In 1983, the JCAG took the name of "Armenian Revolutionary Army (ARA)", and like before, ARF-affiliated press published ARA communiqués as well as articles supporting its aims.

Every year the ARF organizes international ceremonies in honor of the five ARA members who attacked the Turkish embassy in Portugal, especially in Glendale, Los Angeles, in New Jersey, Beirut, Paris and Décines-Charpieu. After three ARA perpetrators of attack against Turkish embassy in Ottawa were sentenced to life imprisonment with no possibility of parole for 25 years, ARF attacked the verdict.

Under the name of "Greek-Bulgarian-Armenian Front", the JCAG perpetrated two attacks in Australia: the bombing of Melbourne's Turkish consulate, for which ARF member Levon Demirian was sentenced and served 10 years in prison, and the bombing of a mail sorting facility in Brisbane, on January 19, 1987.

== Attacks ==
- October 22, 1975, Vienna, Austria: Turkish Ambassador to Austria, Daniş Tunalıgil, was assassinated in his office.
- October 24, 1975, Paris, France: Turkish Ambassador to France, İsmail Erez, was assassinated. His car's driver Talip Yener was also killed in the attack.
- May 28, 1976, Zürich, Switzerland: Two bombs caused extensive damage to the office of Garanti Bank and of Labor Attaché of Turkish embassy.
- May 29, 1977, Istanbul, Turkey: a double bombing in railroad station and airport killed five persons and wounded 64.
- June 9, 1977, Rome, Italy: Turkey's Vatican Ambassador, Taha Carım, was assassinated.
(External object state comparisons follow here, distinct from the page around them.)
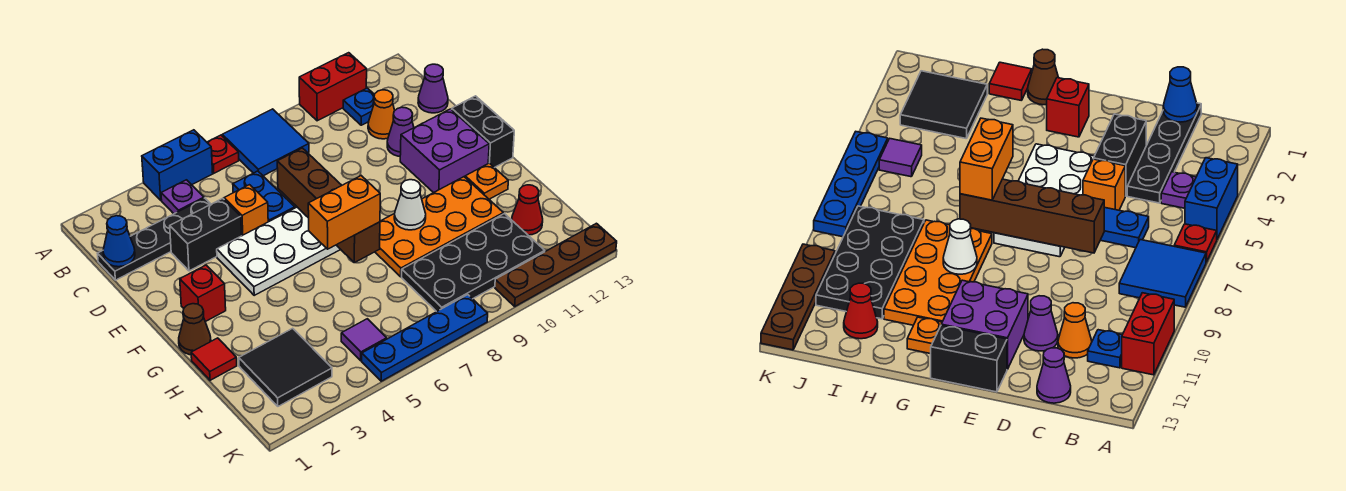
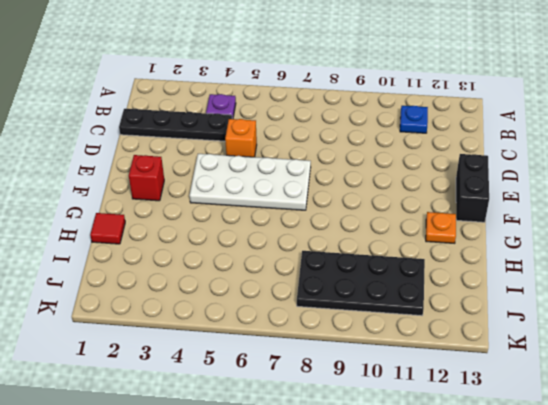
none -> blue brick A4:A5 level 1
none -> red plate A6 level 1
none -> blue tile A7:B8 level 1
none -> red brick A10:A11 level 1

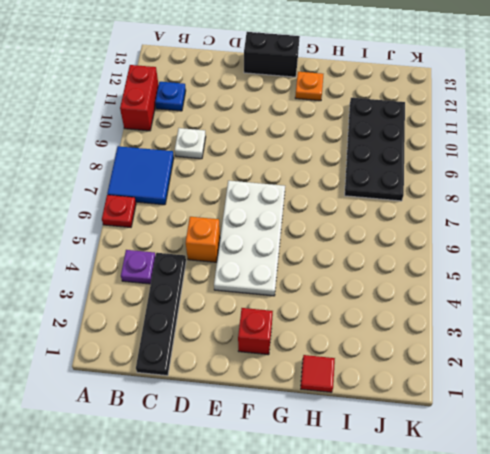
white plate C9 level 1 -> none
none -> blue brick A4:A5 level 1
none -> blue plate C6:D6 level 1
none -> orange cone C11 level 1
none -> purple cone C13 level 1

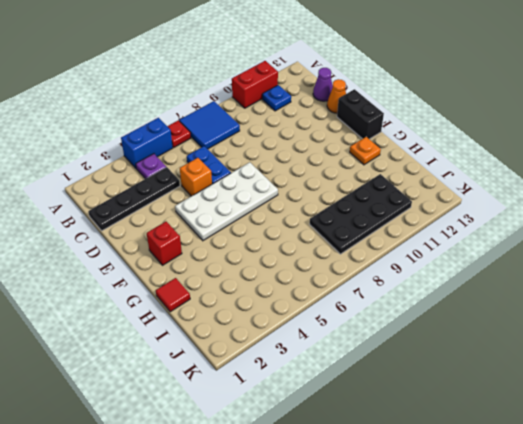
orange cone D13 level 1 -> orange cone C11 level 1
none -> black brick D3:D4 level 1
none -> purple cone D11 level 1
none -> purple brick E11:F12 level 1
none -> brown cone G1 level 1

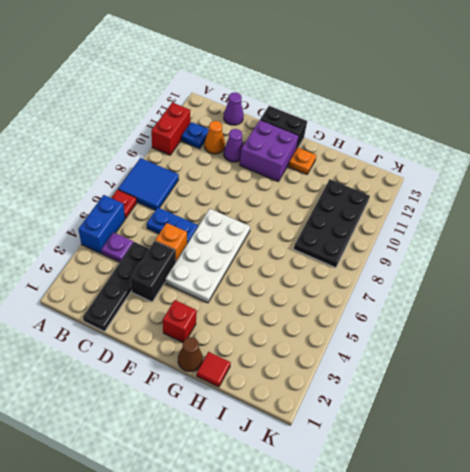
none -> orange plate G8:H11 level 1
none -> black tile I2:J3 level 1
none -> red cone I12 level 1
none -> purple tile J5 level 1

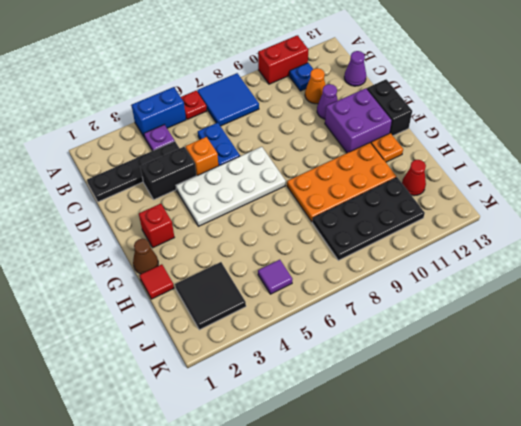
none -> blue plate K5:K8 level 1
none -> brown plate K10:K13 level 1
none -> blue cone C1 level 2
none -> brown brick D7:G7 level 2

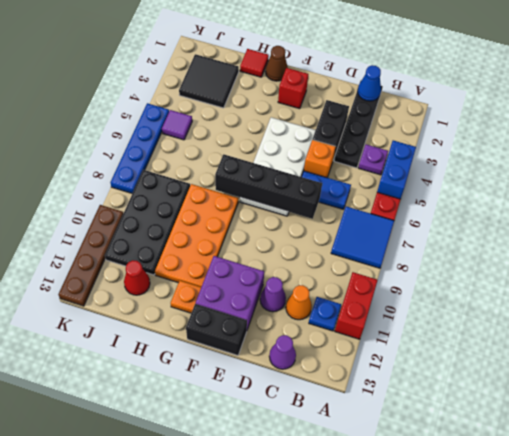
black brick D7:G7 level 2 -> brown brick D7:G7 level 2
none -> white cone G9 level 2
none -> orange brick G6:G7 level 3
- June 2, 1978, Madrid. Spain: Turkish Ambassador to Spain Zeki Kuneralp's car was attacked. His wife Necla, retired Turkish Ambassador Beşir Balcıoğlu, and their driver, Antonio Torres, were killed. Kuneralp was not in the car. Christopher Walker wrote that "as with all terrorism, often murdered shockingly inappropriate people, such as the wife of Zeki Kuneralp, whose family had been instrumental in seeking rapprochement between the different nationalities of post-Ottoman Turkey".
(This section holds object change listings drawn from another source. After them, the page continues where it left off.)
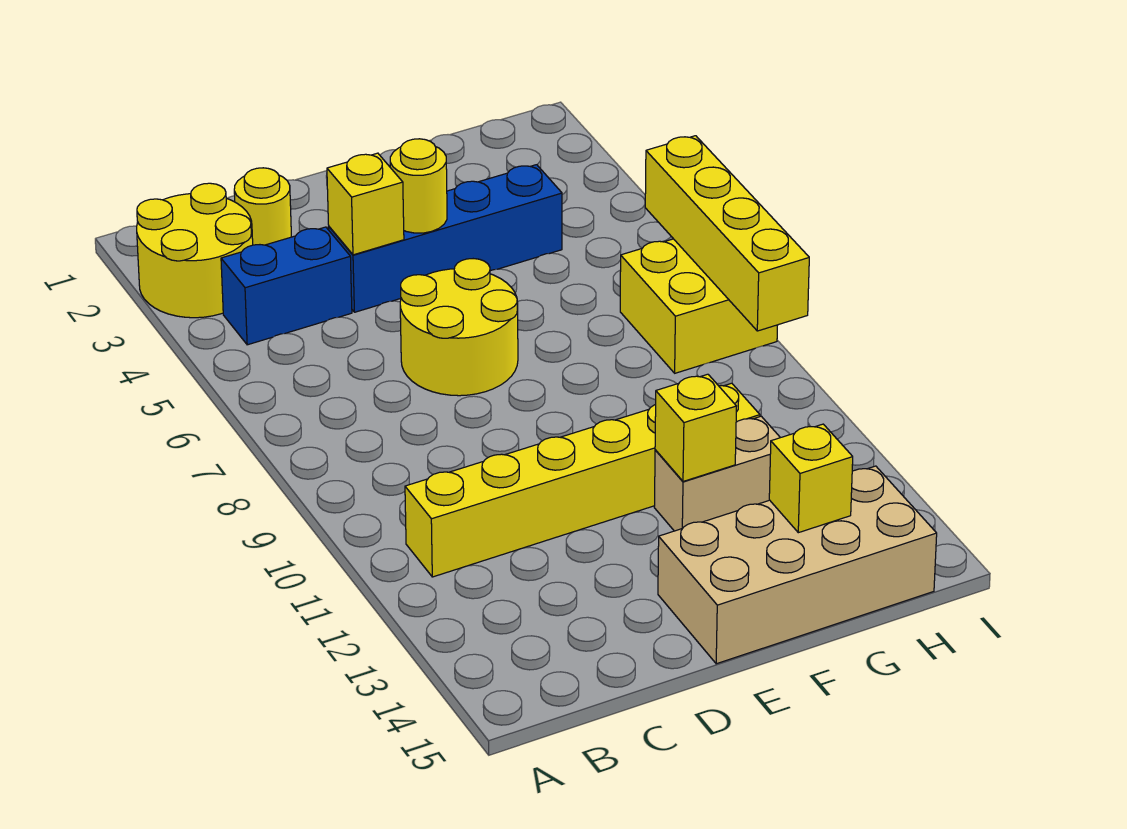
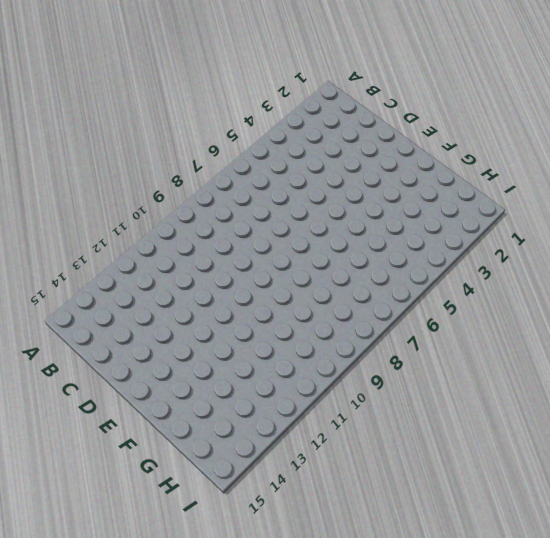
none -> yellow round brick A2:B3 level 1
none -> blue brick B4:C4 level 1
none -> yellow brick B11:G11 level 1

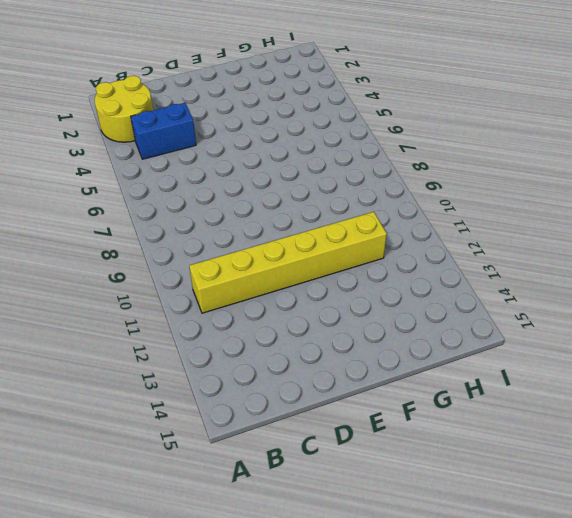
none -> yellow round brick C2 level 1
none -> blue brick D4:G4 level 1
none -> yellow round brick D6:E7 level 1

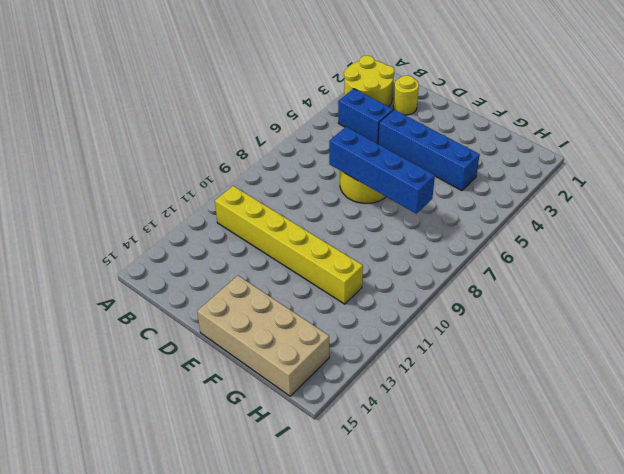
blue brick D7:G7 level 2 -> none
none -> tan brick F12:G12 level 1
none -> yellow brick H7:I8 level 1
none -> yellow brick D4 level 2

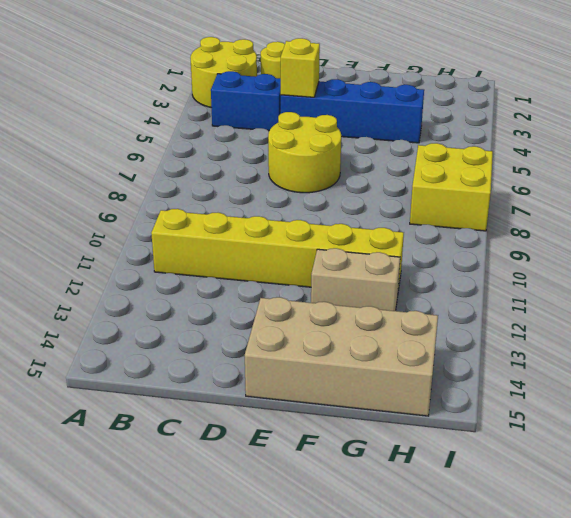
none -> yellow round brick E4 level 2
none -> yellow brick F12 level 2
none -> yellow brick G14 level 2

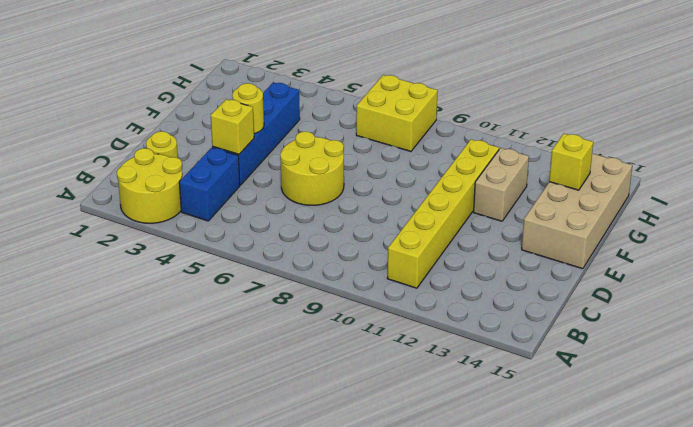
none -> yellow brick F12 level 2
none -> yellow brick I6:I9 level 2

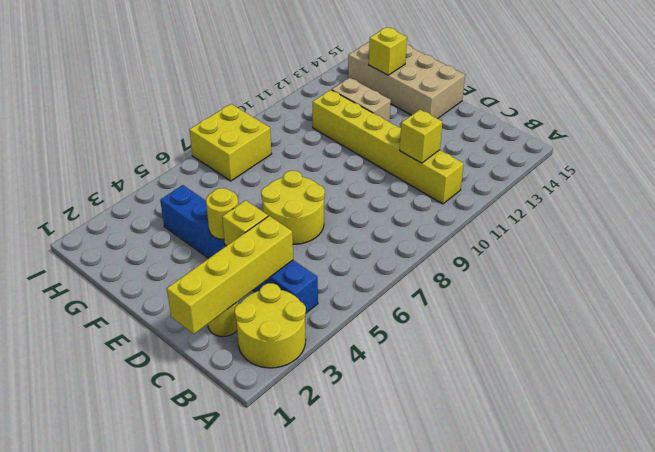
yellow brick C1:C4 level 2 -> yellow brick I6:I9 level 2
yellow brick C11 level 2 -> yellow brick F12 level 2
- October 12, 1979, The Hague, Netherlands: Ahmet Benler, son of the Turkish Ambassador to the Netherlands Özdemir Benler was assassinated. Responsibility for the attack was also claimed at the same time by the Armenian Secret Army for the Liberation of Armenia (ASALA).
- December 22, 1979, Paris, France: Turkish attaché for tourism in France, Yılmaz Çolpan, was assassinated.
- January 20, 1980, Madrid, Spain: several bombs exploded at Madrid Airport, injuring twelve people.
- February 6, 1980, Bern, Switzerland: Turkish Ambassador to Switzerland Doğan Türkmen was attacked. Türkmen escaped with minor wounds. Max Hraïr Kilndjian was sentenced as an accessory to two years imprisonment by the tribunal of Aix-en-Provence.
- April 17, 1980, Rome, Italy: JCAG gunmen opened fire on the Turkish Ambassador to the Holy See, Vecdi Turel, seriously wounding him, and slightly injuring his bodyguard, Tahsin Guvenc.
- October 6, 1980, United States: Harut Sassounian attempted to kill the Turkish general consul, Kemal Arikan. Sassounian was sentenced to 6 years of jail; his brother Hampig "Harry" Sassounian assassinated Kemal Arikan in 1982 and was sentenced to life imprisonment (he was granted parole in 2021).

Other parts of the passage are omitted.